L'économiste réputé participe au premier Sommet mondial de la finance responsable à se tenir à Québec. 
Le système financier actuel est insoutenable Il est urgent de redessiner le système financier actuel car il est "insoutenable" sur le plan économique, social et politique. De plus, il s'avère incapable de participer à la construction d'un futur pour tous devant les nouveaux enjeux planétaires du changement climatique.
Insoutenable car son code génétique - qui fait de la création de richesse pour les détenteurs privés du capital investi la raison d'être de tout le système - l'empêche de donner une quelconque priorité au droit à la vie pour des milliards d'êtres humains. Les dégâts causés aux plus démunis par la dernière crise financière dite des subprimes et le scandale de la crise alimentaire qui touche les aliments de base tels le pain et le riz démontrent que le système actuel n'est pas fait pour valoriser les énormes richesses financières du monde (en croissance) au service du droit à la vie de tous les peuples et de tous les humains.

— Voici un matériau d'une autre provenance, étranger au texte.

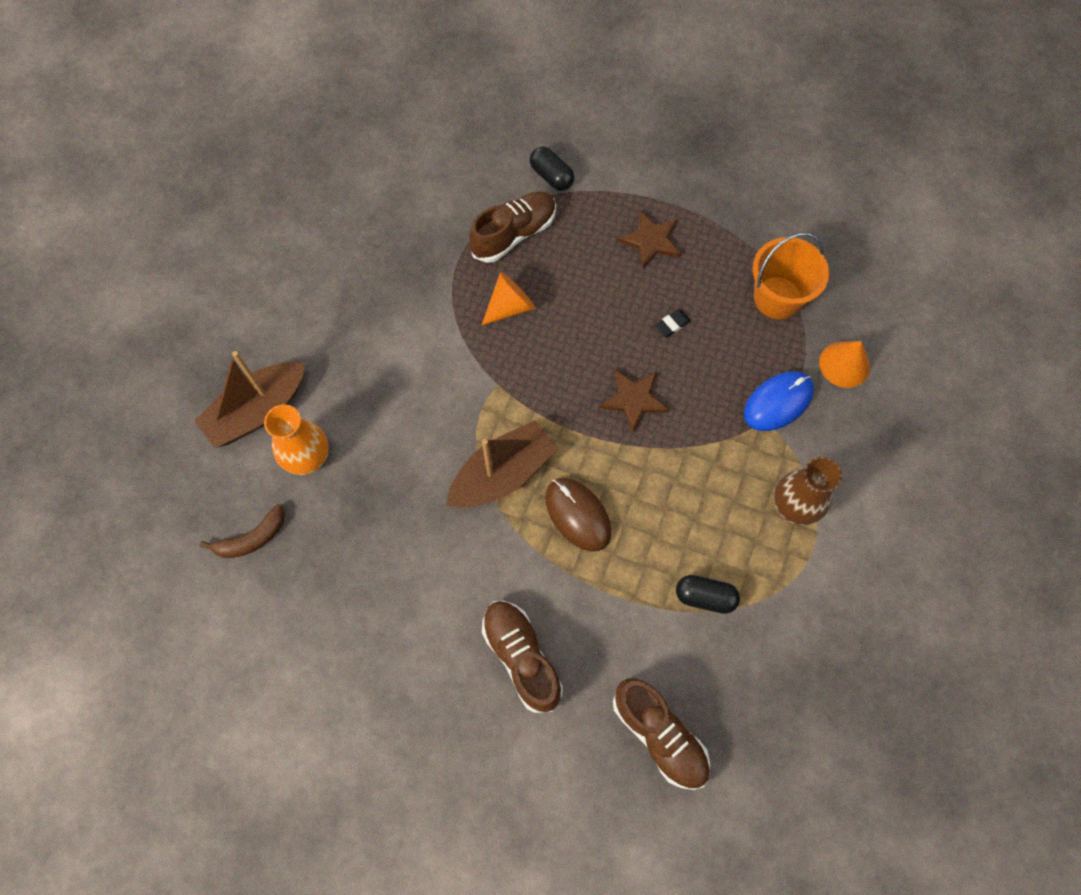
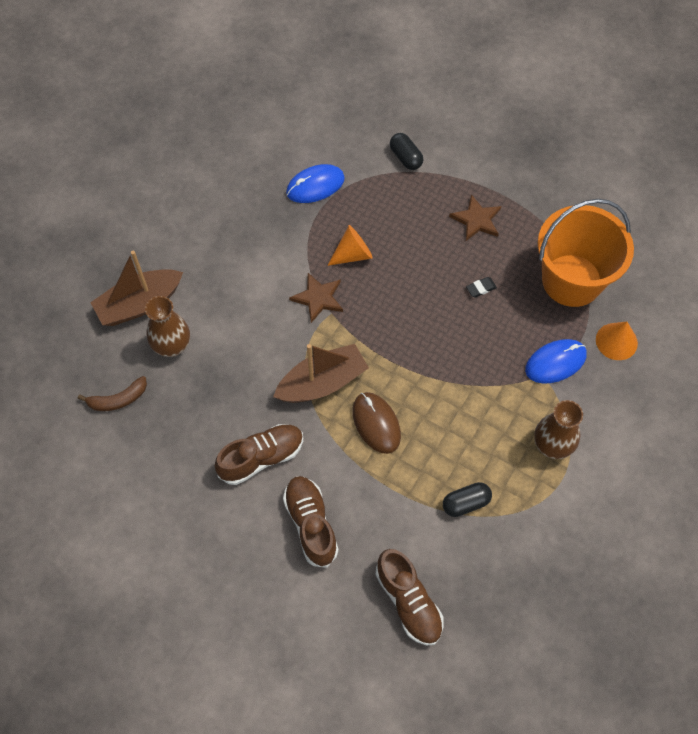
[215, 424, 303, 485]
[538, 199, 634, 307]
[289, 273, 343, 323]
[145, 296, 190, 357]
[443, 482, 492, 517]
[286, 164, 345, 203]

L'ensemble des travaux du GIEC (Groupe international d'études sur le climat) souligne que l'augmentation de la température moyenne de la planète se traduit par des changements climatiques majeurs qui affectent la disponibilité et l'accès à l'eau, à la nourriture, à la santé, à l'habitat, à la sécurité d'existence. Selon ces travaux, les effets dévastateurs toucheront davantage les régions et les pays habités par les populations pauvres, qui souffrent déjà de graves problèmes environnementaux, économiques et sociaux. Pour maintenir la hausse de température en dessous de 1,8 à 2 degrés maximum d'ici l'an 2100, il faudra investir massivement dans la reconstruction de l'habitat humain (villes et bidonvilles) et du système de transport sur route, dans la transformation radicale des modes de production agricole et industrielle, dans la protection du territoire.. .

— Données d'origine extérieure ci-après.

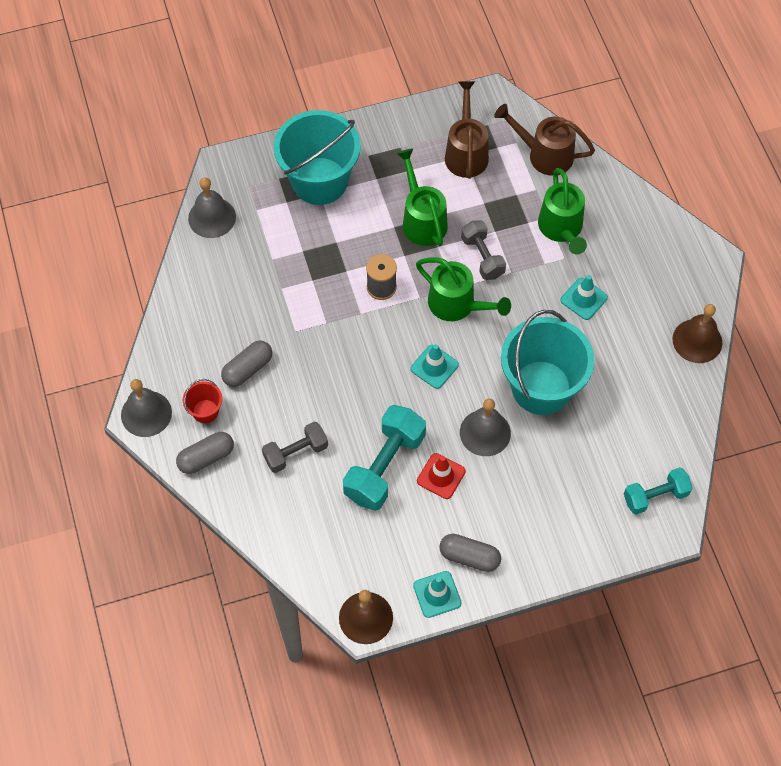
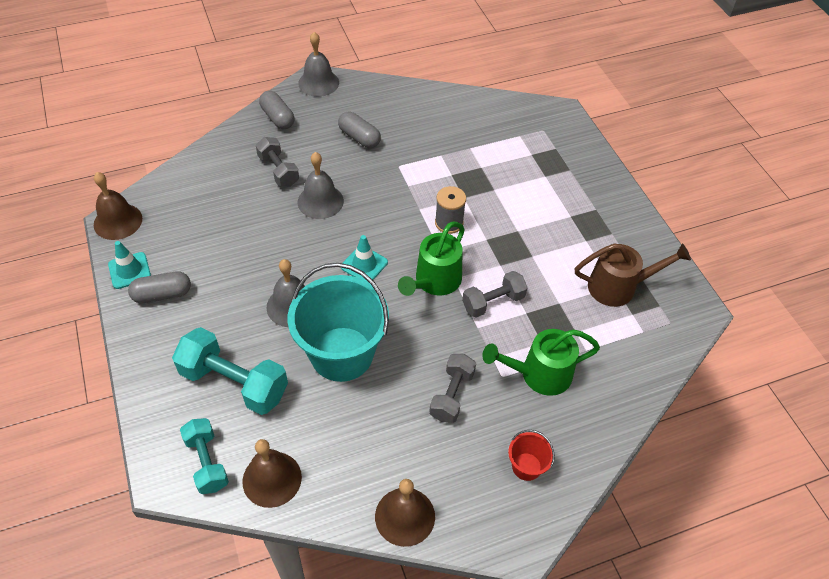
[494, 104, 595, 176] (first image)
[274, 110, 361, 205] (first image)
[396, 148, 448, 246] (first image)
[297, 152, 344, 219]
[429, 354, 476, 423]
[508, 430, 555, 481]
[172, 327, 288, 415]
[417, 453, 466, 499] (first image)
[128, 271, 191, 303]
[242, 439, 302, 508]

Cela signifie repenser les notions de richesse pour mettre l'accent sur les richesses communes, de sécurité et de souveraineté, de biens économiques en valorisant la sécurité collective et la souveraineté partagée responsable, en redécouvrant des biens communs mondiaux tels l'eau, la forêt... et en cessant de considérer la croissance de la consommation comme la clé du progrès des sociétés humaines.
Or, au lieu de s'orienter vers la recherche d'une nouvelle conception de la finance pour garantir la sécurité d'existence pour tous, grâce à la production et à l'accès aux biens et aux services communs indispensables et insubstituables à la vie et au vivre ensemble, les classes dirigeantes actuelles proposent de renforcer le rôle de la finance privée, d'intensifier la marchandisation de la vie, de la santé, de l'eau, des forêts et d'universaliser la privatisation des services publics même locaux.
En outre, loin de remettre le pouvoir de la finance au contrôle des pouvoirs publics nationaux et internationaux démocratiquement élus, on assujetit les pouvoirs publics aux marchés financiers et on favorise l'indépendance- autonomie et la liberté politique des oligarchies financières. Il est impensable de laisser la direction des changements climatiques aux groupes financiers privés. Le changement climatique est et sera essentiellement un changement sociétal.
Dès lors, nos sociétés ne peuvent pas se contenter de laisser des solutions de "finance alternative" en marge du système telles que sont, à l'heure actuelle, la finance éthique, l'eco-finance, la finance pour les pauvres, la finance locale, et certaines formes de finance sociale. Ces alternatives constituent certainement des avances importantes et le point de départ de nouveaux chemins. Sans mutation structurelle au coeur du système, cependant, elles sont destinées à rester des solutions périphériques.
La propriété doit être commune et publique pour tout ce qui a trait aux biens et aux services indispensables et insubstituables pour la vie et le vivre ensemble, et mise sous la responsabilité de la communauté, du local au mondial, à travers aussi une génération nouvelle de taxation. Il faut apprendre surtout à développer la responsabilité collective de la propriété des biens communs mondiaux.